No Fares Not Low Fares

Last May the voters of London elected a new set of leaders to run the Greater London Council. No more were they prepared to be governed by witless Horace Cutler and his fellow Tory rogues. The Labour Party swept to power on a wave of disapproval of Thatcher’s efforts and the radical rhetoric of reform was in the air. The press portrayed Ken Livingstone as the Joseph Stalin of County Hall, while Livingstone portrayed himself as the cleanest guy in town performing the dirtiest job in town. “Our Ken” was going to take on the might of the profit system. “Socialism in one city” was the battle-cry; the Metropolitan Police were going to be converted into a “democratic people’s militia”, it was to be the Paris Commune, Round Two. Leftist reformers fantasised with all of the impotence of old men in a porn shop: what they weren’t going to do to capitalism wasn’t worth doing. And the jewel in their crown—the Reforme Royale—was the new cheap fares policy for London Transport. “Fair fares for all” ran the advertising campaign, and the voters seemed to have got what they asked for. Little did they know that what they asked for was yet to come.
Under capitalism everything has to be paid for. After all, you can’t run buses without money, can you? Imagine trying to drive a bus from Brixton to Clapham without sticking pound notes into the engine! So Ken and the boys had to raise the cash. The answer they came up with was to increase rates by precisely the amount they were cutting fares. So, the rates went up and assorted Londoners hissed and booed and the fares went down and assorted Londoners (many of whom had been hissing and booing) cheered and thanked the Labour Party for making it cheaper to travel from A to B.

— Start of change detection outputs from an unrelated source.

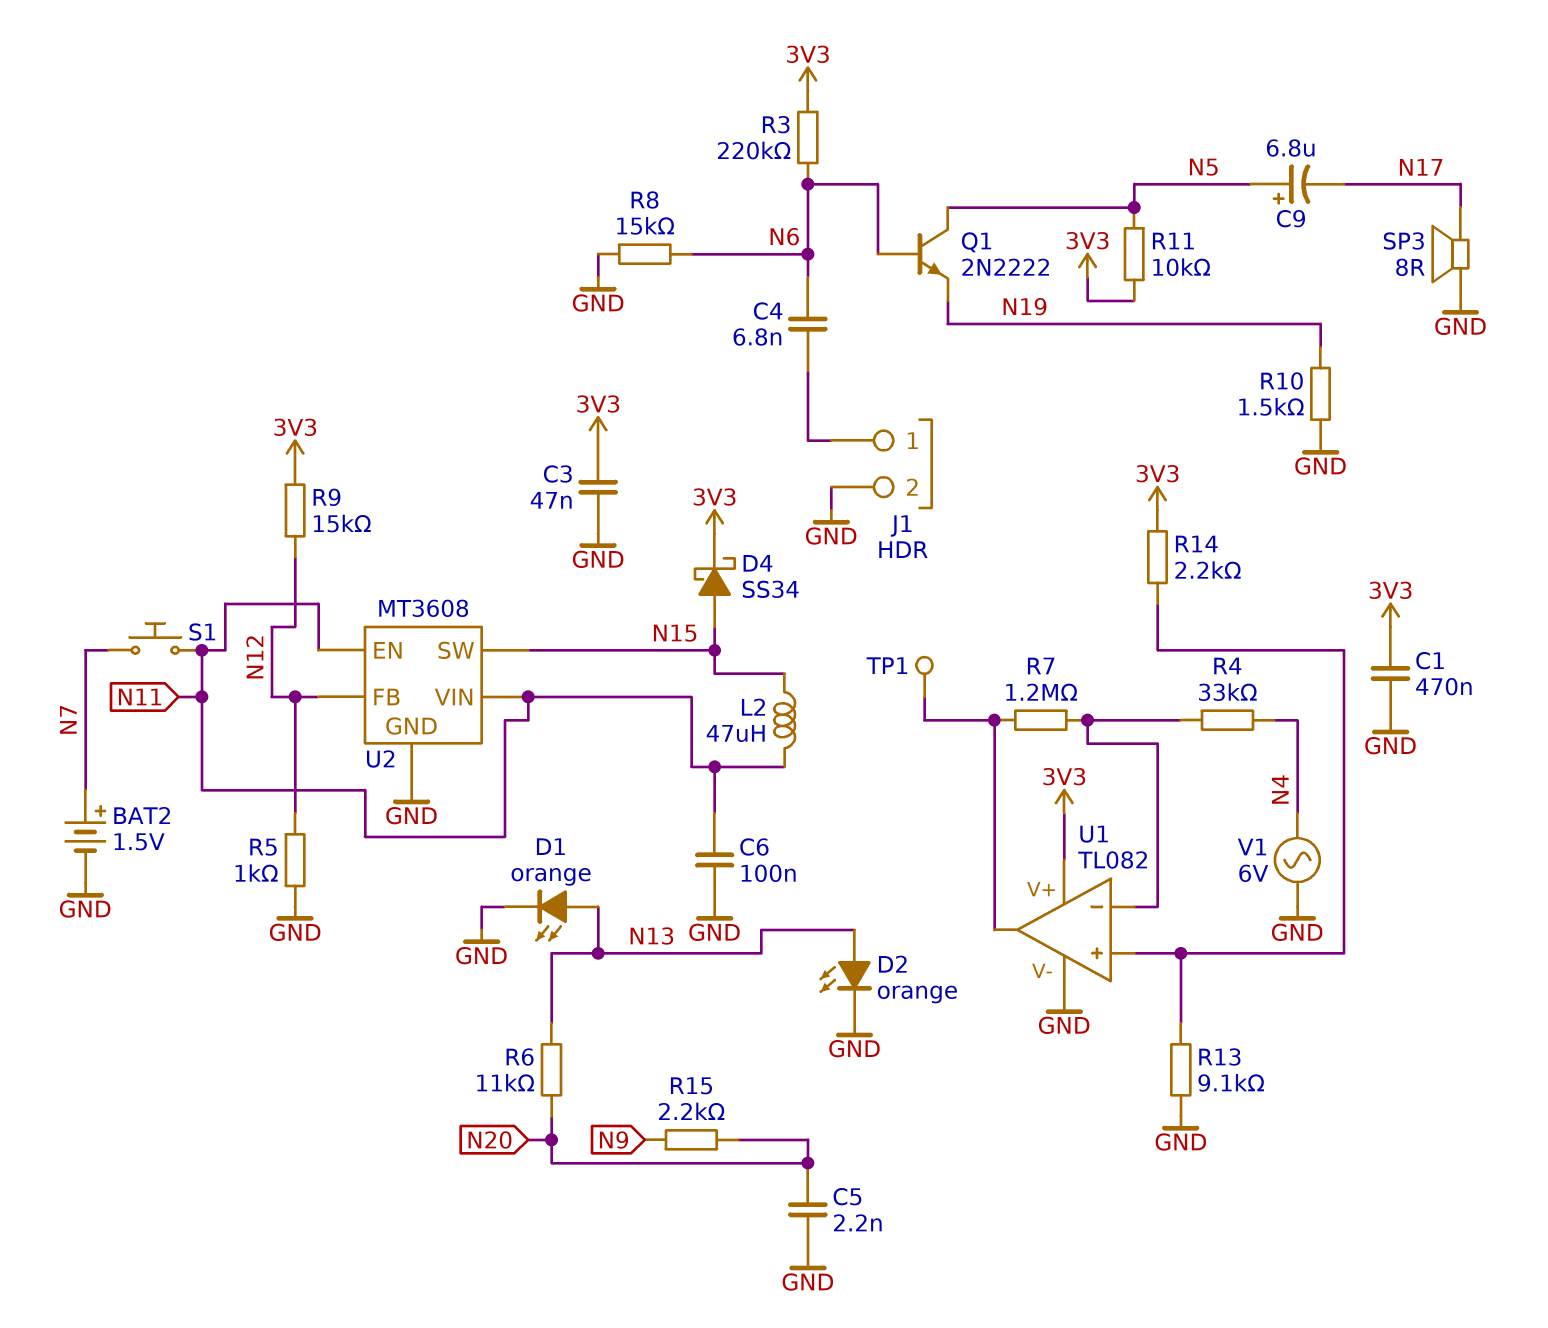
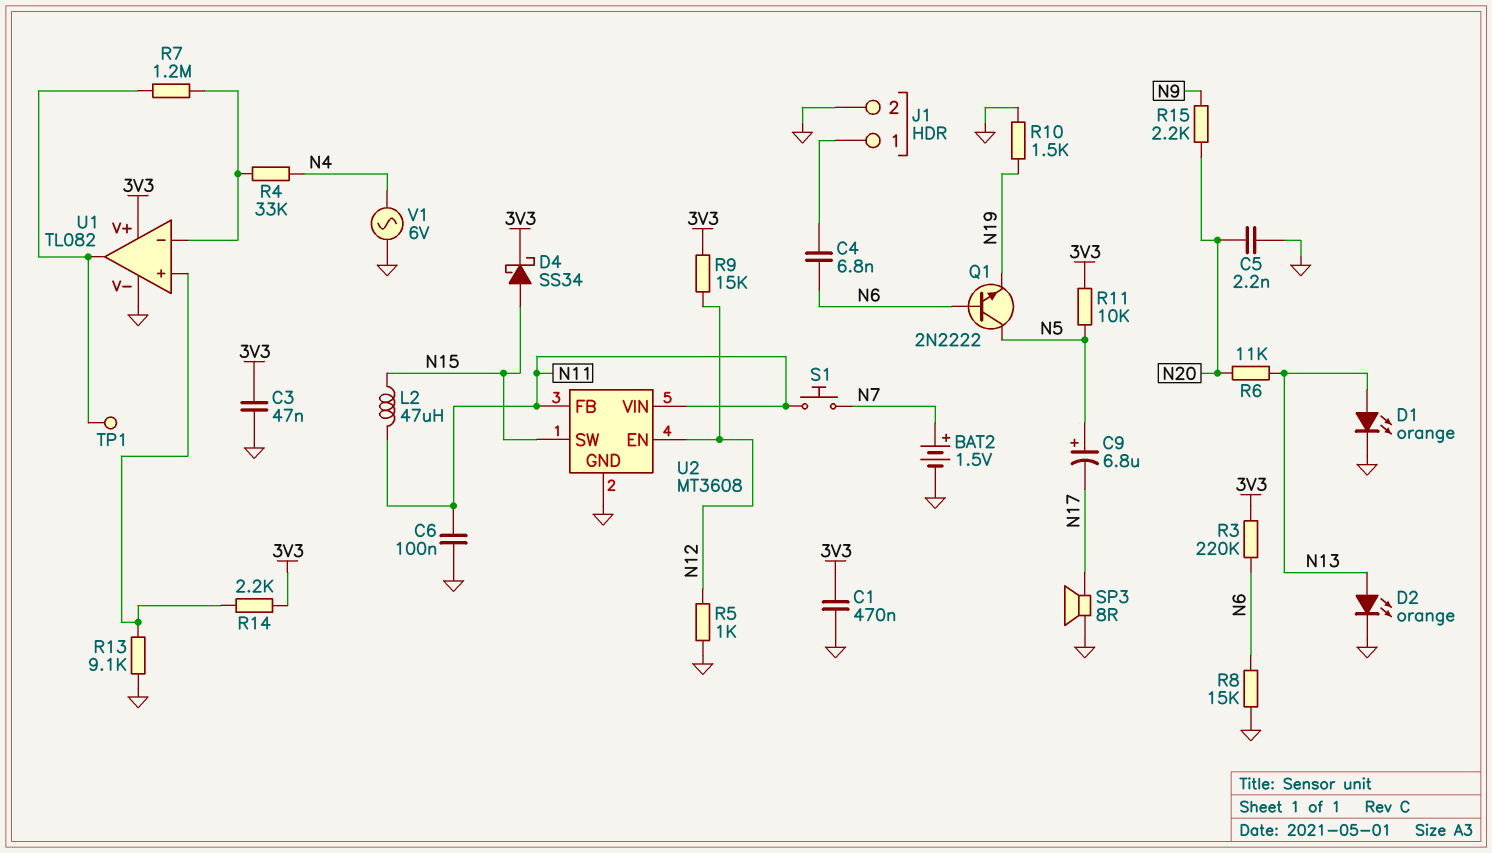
U2 pin EN: N11 -> N12
U2 pin FB: N12 -> N11

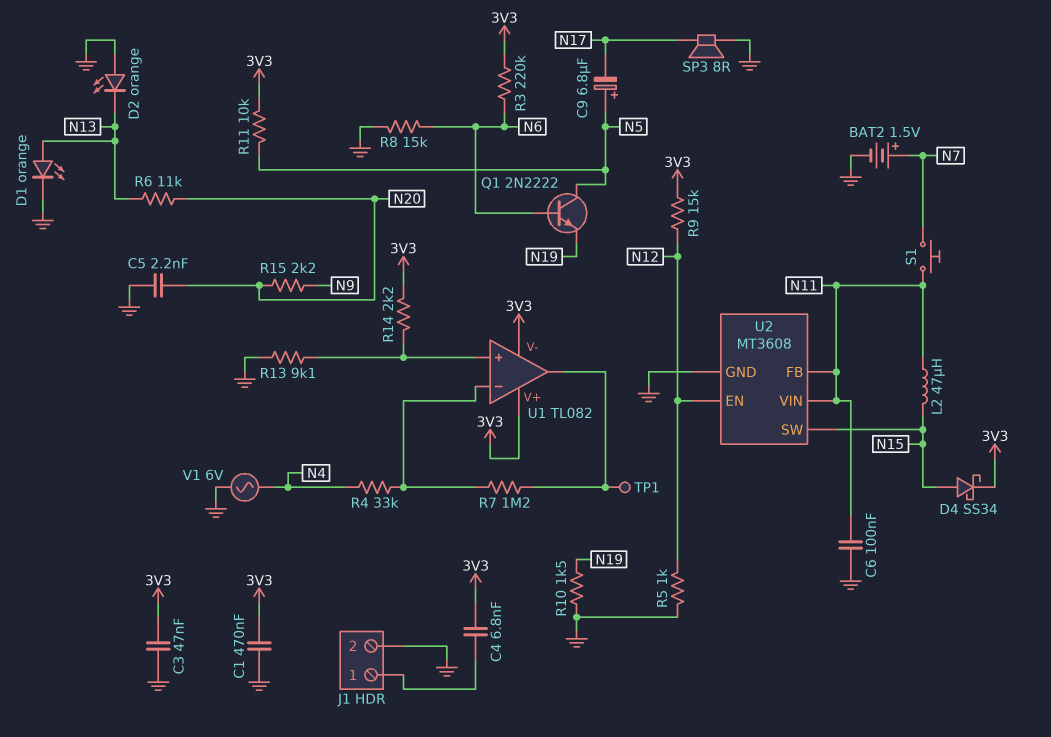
C4: 6.8nF (J1/1, N6) -> 6.8nF (3V3, J1/1)
D2: LED orange (A N13, K GND) -> LED orange (A GND, K N13)
U1 pin V-: GND -> 3V3

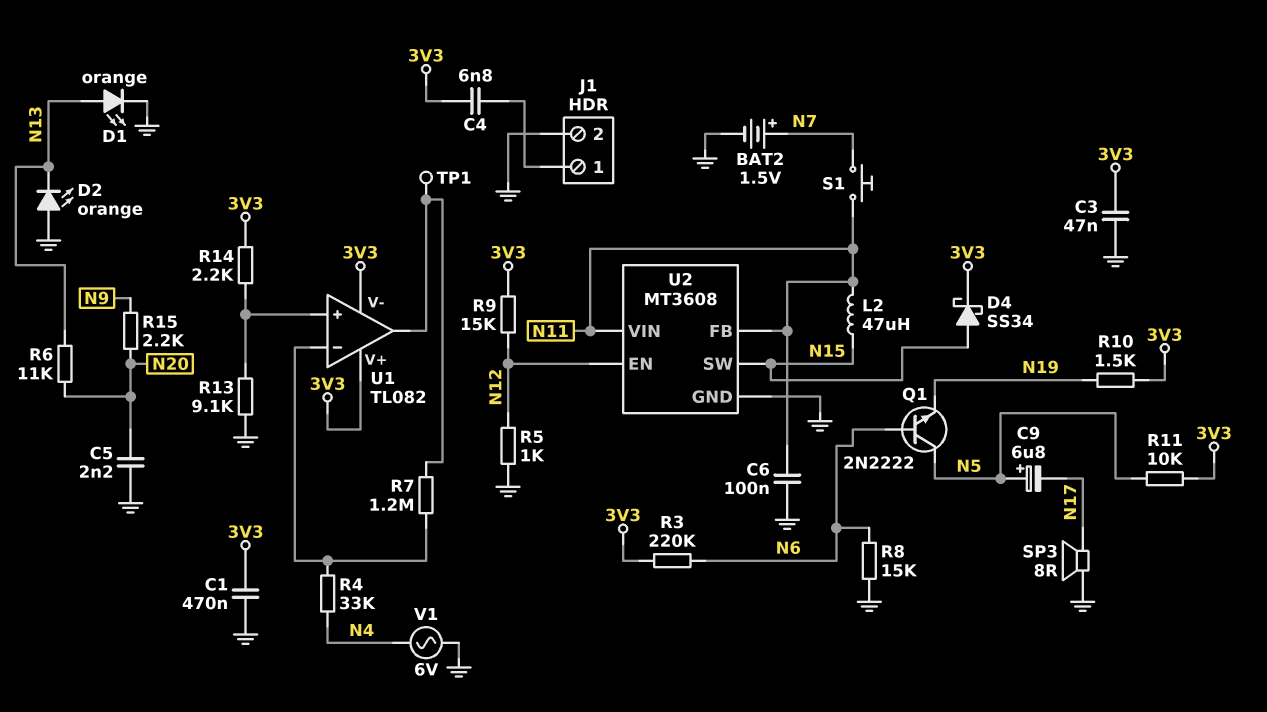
R10: 1.5k (GND, N19) -> 1.5k (3V3, N19)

Not long after the fares went down and the rates went up, the Tory-controlled Bromley Council began to take legal action to outlaw the GLC fares policy. One thing can always be said about the Tories—they will stop at nothing to defend their system. First they went to the Appeal Court where they stated their case to Lord Denning—who was born in the nineteenth century and upholds the social conventions of the eighteenth century. According to the 1969 Transport (London) Act it is illegal for fares to be subsidised by the state and therefore Denning agreed with Bromley Council that the GLC—and the people who elected it—were aiming for something which is against the law. The GLC appealed to the House of Lords, which ruled that it was illegal not to run London Transport “along business lines”. Lord Wilberforce stated that LT had a duty to ensure “that outgoings were met by revenue” and Lord Diplock chastised the GLC for its “thriftless use of monies obtained from ratepayers and . . . deliberate failure to deploy to best advantage the full financial resources available to it . . . ” The result of this decision is that LT fares are due to rise by about 200 per cent.